The Pentagon has canceled, effective Aug. 22, 2019, its contract with Boeing to develop the Redesigned Kill Vehicle.

The cancelation underscores just how difficult it is to design a kill vehicle that works at extremely high altitudes against fast-moving targets. The RKV, and the trouble-prone Exoatmospheric Kill Vehicle that it was meant to replace, are supposed to strike incoming long-range rockets while the rockets are arcing above Earth’s atmosphere at 20 times the speed of sound.

The RKV would have replaced the current kill vehicle on the Ground-Based Interceptor rockets that the U.S. Army has deployed in California and Alaska. The GBIs represent America’s only defense against the most powerful, intercontinental-range missiles.

The EKV, which has proved unreliable in tests, arms the 44 GBIs currently in the force.
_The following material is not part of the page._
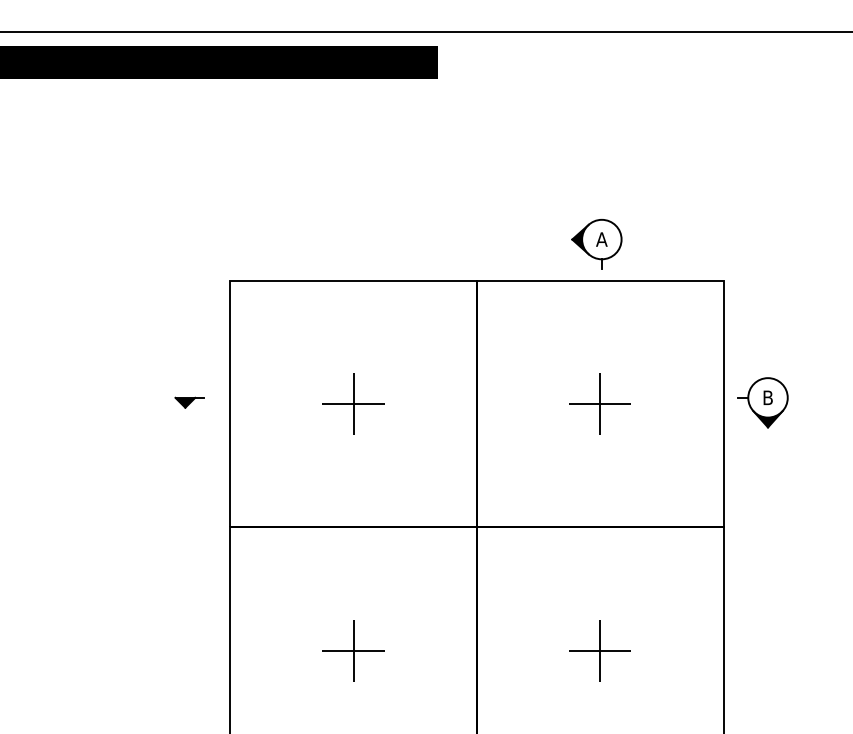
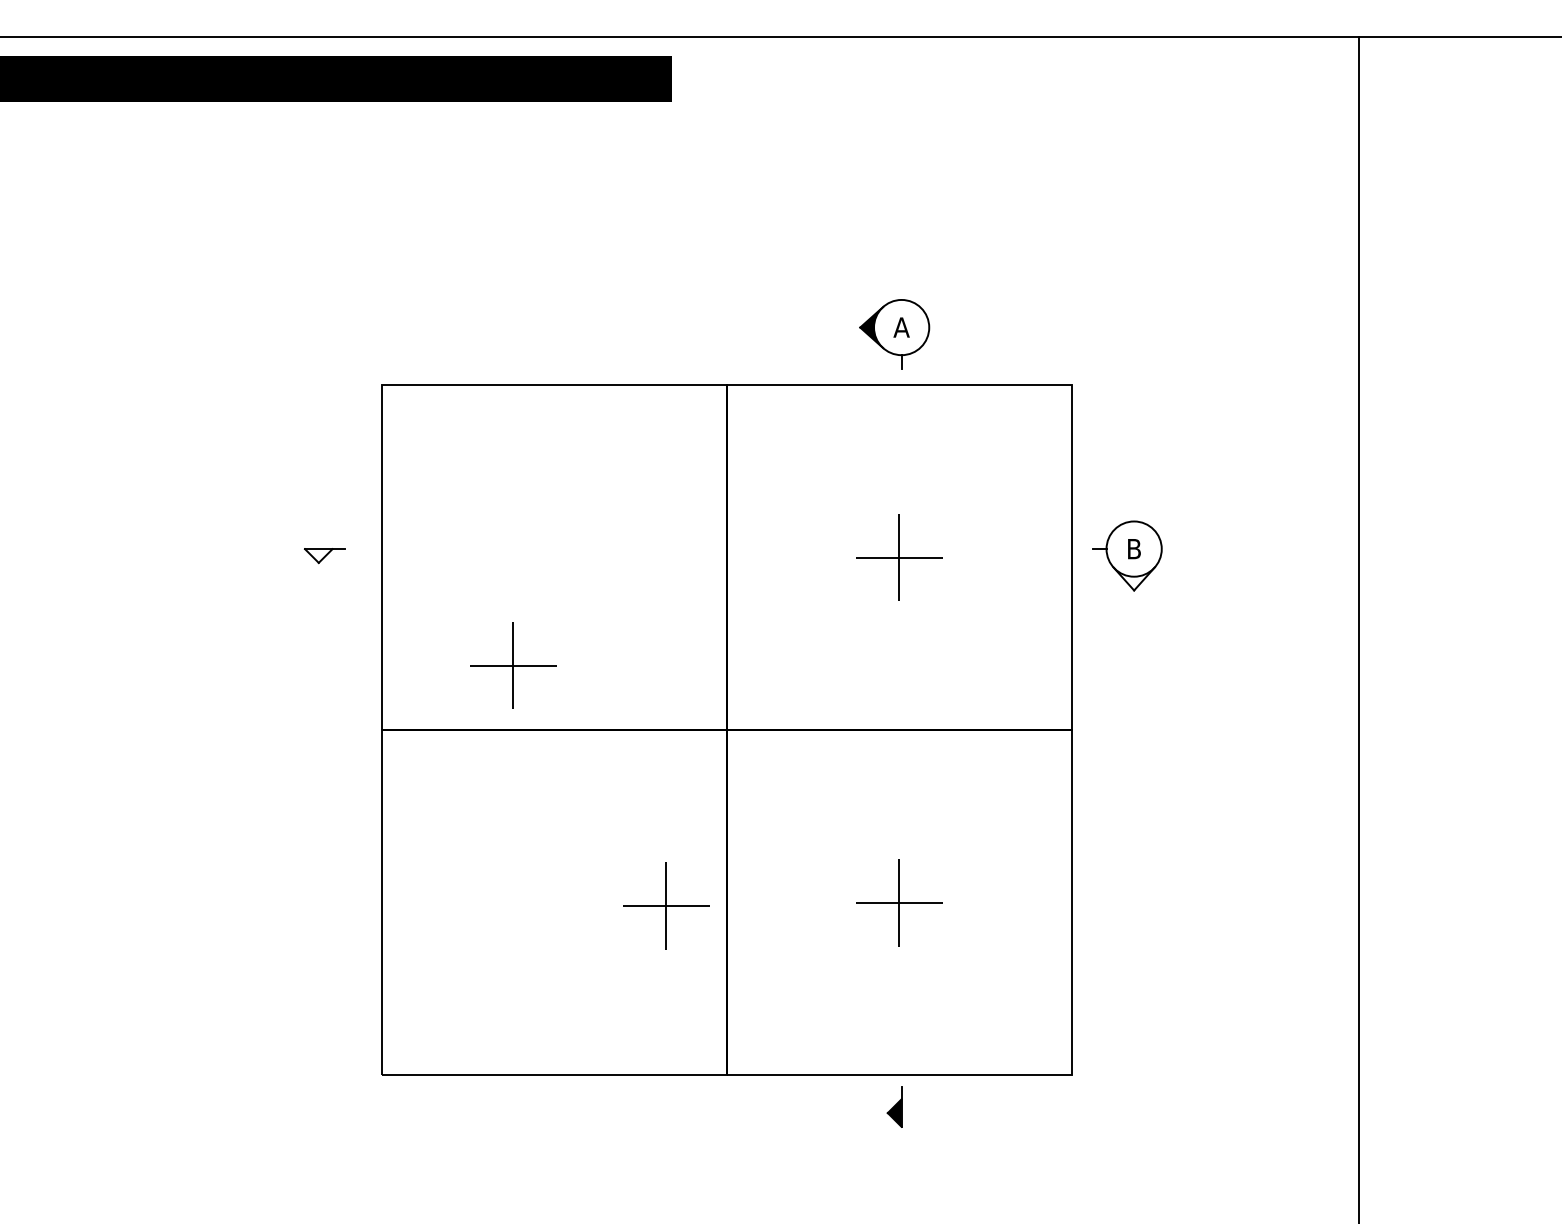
fill: (185, 402) -> (318, 555), removed
part: (353, 403) -> (513, 665), moved
fill: (767, 418) -> (1133, 578), removed
part: (353, 650) -> (666, 905), moved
The new RKV, which incorporates technology from the U.S. Navy’s SM-3 missile, would have replaced the EKV on the existing rockets while also arming 20 additional GBIs that the Army is acquiring.

The U.S. Missile Defense Agency asked for $400 million to work on the RKV in 2019. The goal at the time was to deploy the new warhead starting in 2023. A few months later, however, the agency realized it had a problem.

In May 2019 the MDA ordered Boeing to pause work on the RKV. “We did not believe as a government team that we were ready to take that step into that critical design review,” Rear Adm. Jon Hill, the MDA deputy director, said during a March 2019 Pentagon briefing. “And so, through coordination in the department, all the way up to the undersecretary for research and engineering, we determined that the best thing to do was to go back and assess that design and take the time to do it right.”